En ocasiones creemos que la participación ciudadana comienza cuando una persona decide involucrarse en asuntos públicos. Sin embargo, muchas veces comienza mucho antes: cuando alguien decide donar una hora de su tiempo, compartir una habilidad profesional, acompañar una organización social o sumarse a una causa comunitaria.
Esos pequeños actos tienen un efecto acumulativo extraordinario. Generan confianza, fortalecen organizaciones, crean redes de colaboración y desarrollan liderazgo. Poco a poco, construyen una ciudadanía más activa y comprometida.
Desde AFS Intercultura hablamos con frecuencia de ciudadanía global activa. Nos referimos a personas capaces de comprender los desafíos de su entorno, valorar la diversidad y actuar para generar cambios positivos. Pero esa ciudadanía no puede quedarse en un concepto abstracto. Necesita experiencias concretas que permitan desarrollar esas capacidades. La generosidad es una de esas experiencias.
Quizás por eso los movimientos más exitosos no son necesariamente aquellos que movilizan más recursos económicos, sino aquellos que logran movilizar más personas. Los que convierten observadores en participantes. Los que transforman la indiferencia en compromiso.
Mirando hacia atrás, creo que esa fue la principal lección que me llevé de Bogotá. Más allá de las diferencias entre países, culturas o contextos, todos compartíamos la misma convicción: una sociedad más generosa tiende a ser también una sociedad más participativa, y por eso, más fuerte.
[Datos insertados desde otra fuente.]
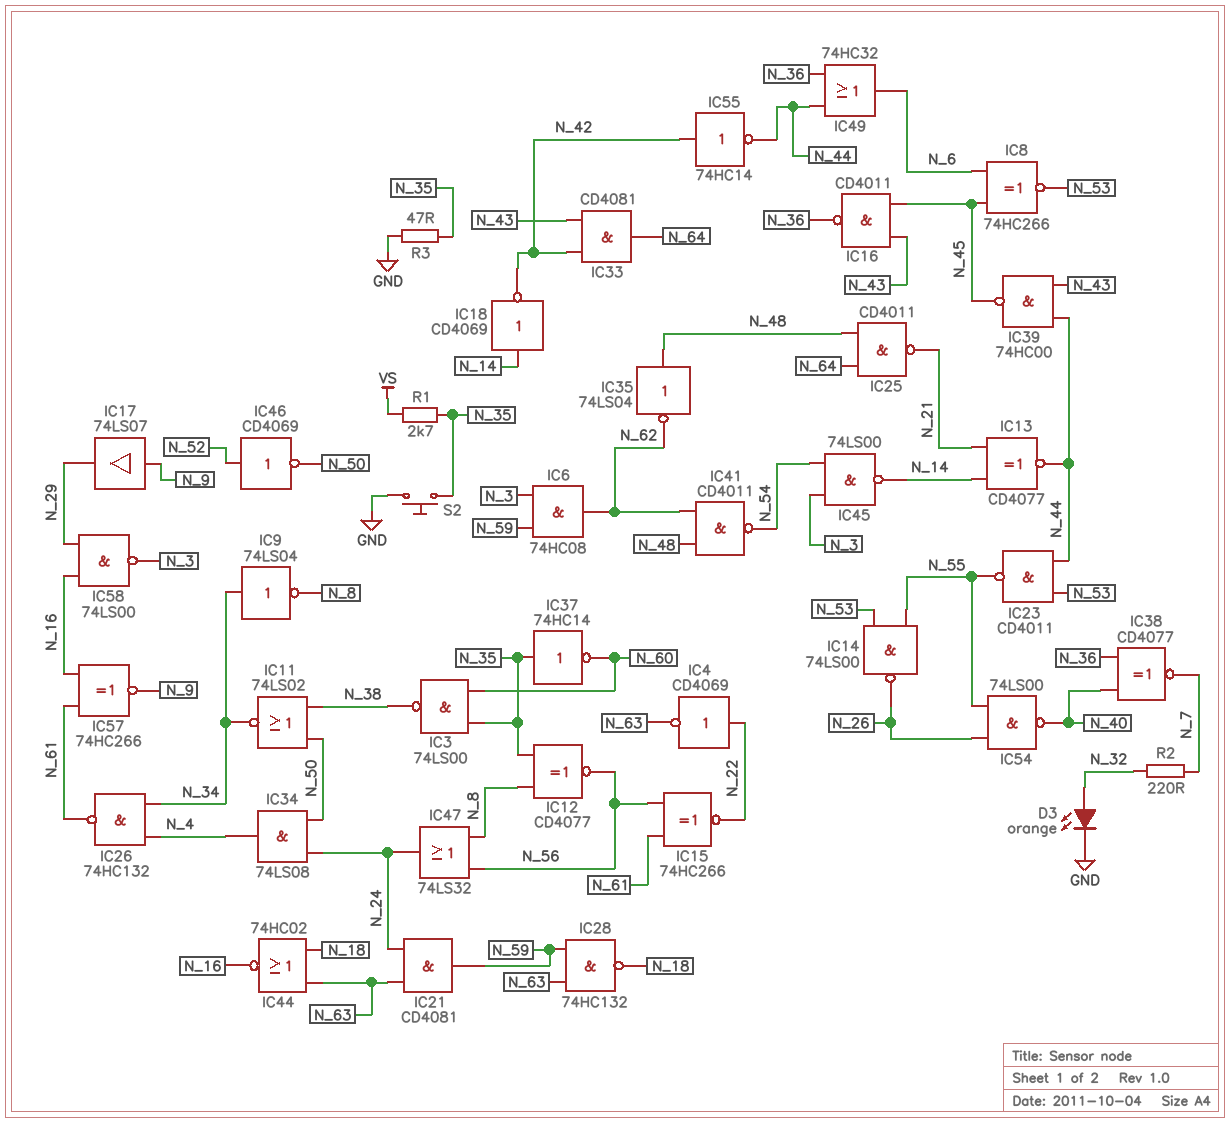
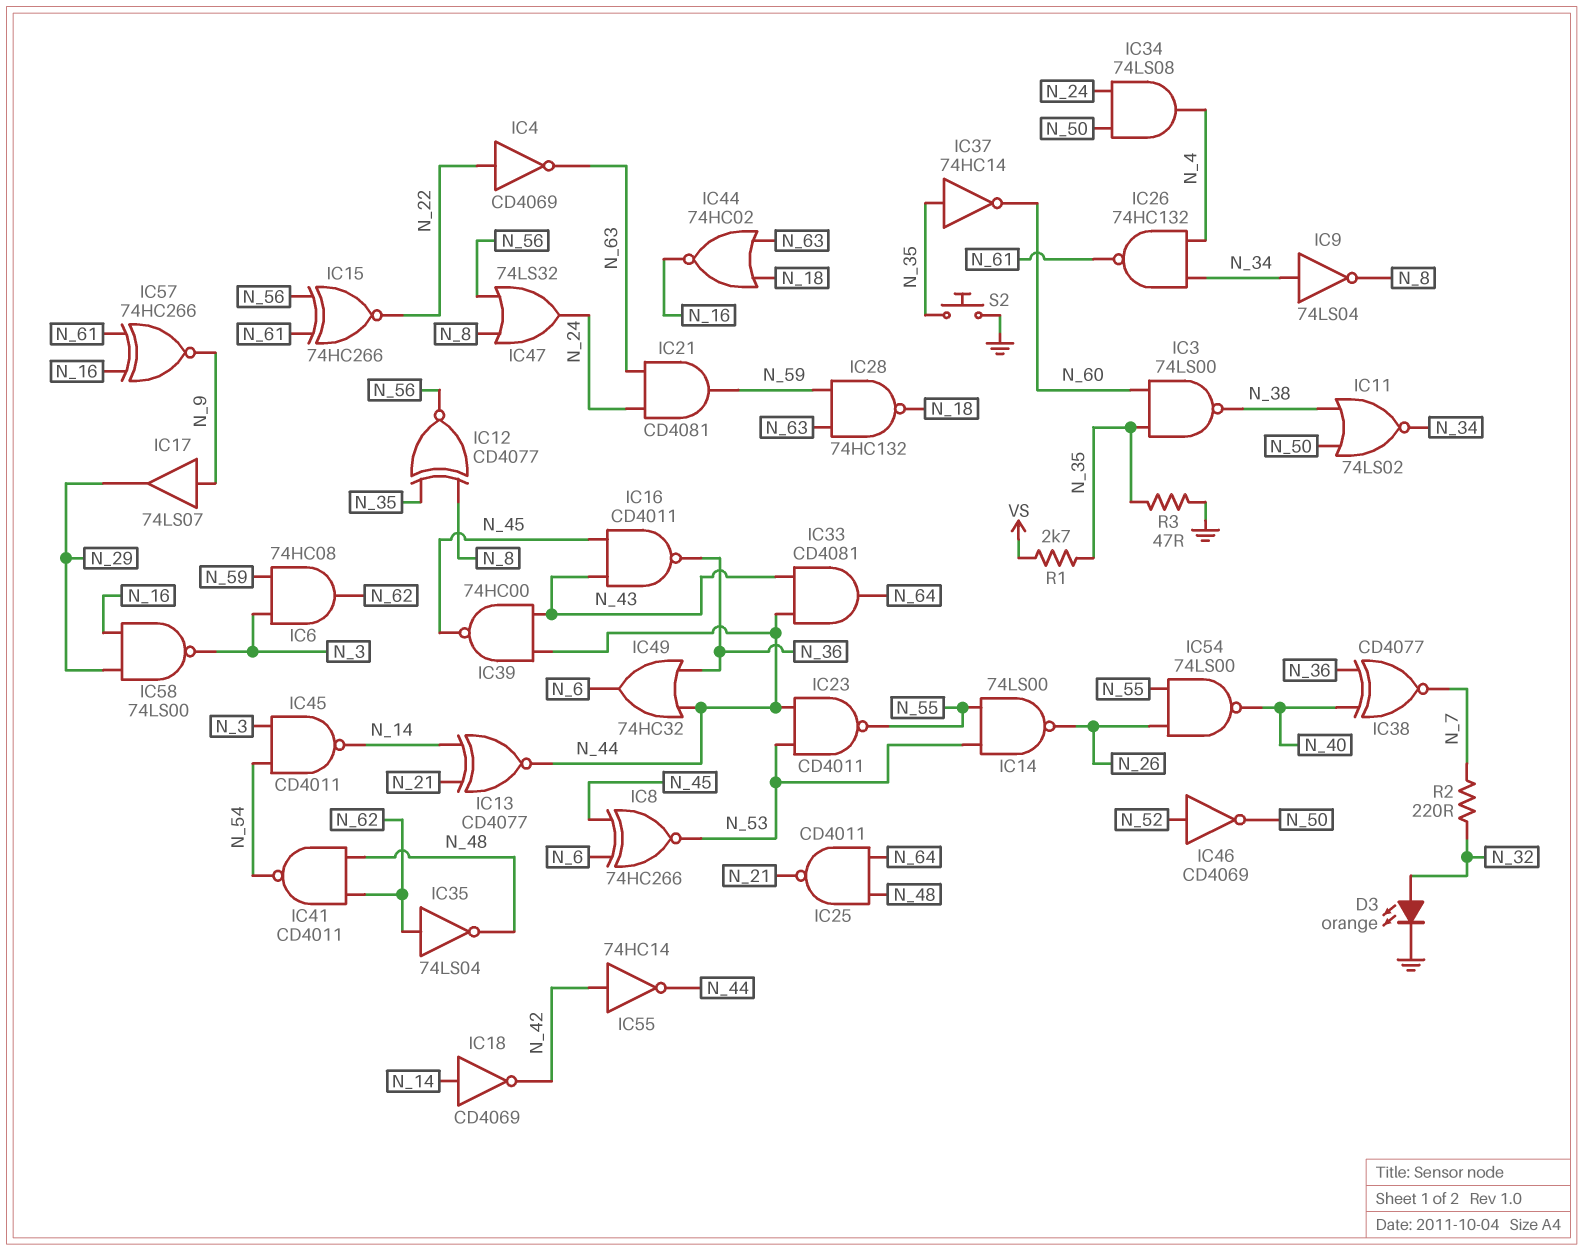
IC33: AND CD4081 (in N_42, in N_43, out N_64) -> AND CD4081 (in N_43, in N_44, out N_64)
IC35: NOT 74LS04 (in N_48, out N_62) -> NOT 74LS04 (in N_62, out N_48)
IC45: NAND 74LS00 (in N_3, in N_54, out N_14) -> NAND CD4011 (in N_3, in N_54, out N_14)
Tal vez el mayor valor de una donación no sea el dinero entregado, ni el mayor valor de una jornada de voluntariado sea la tarea realizada. Lo verdaderamente importante es que, a través de esos actos, las personas descubren que tienen la capacidad de transformar la realidad que las rodea.
Esa es precisamente la aspiración que impulsa a GivingTuesday: ir más allá de una jornada anual de generosidad para activar algo más duradero, personas que reconocen su capacidad de contribuir y que se suman a otros para construir soluciones.
Cuando eso ocurre, la generosidad deja de ser simplemente una virtud personal. Se convierte en una escuela de ciudadanía.
Y las sociedades que aprenden a dar juntas también aprenden a construir juntas su futuro.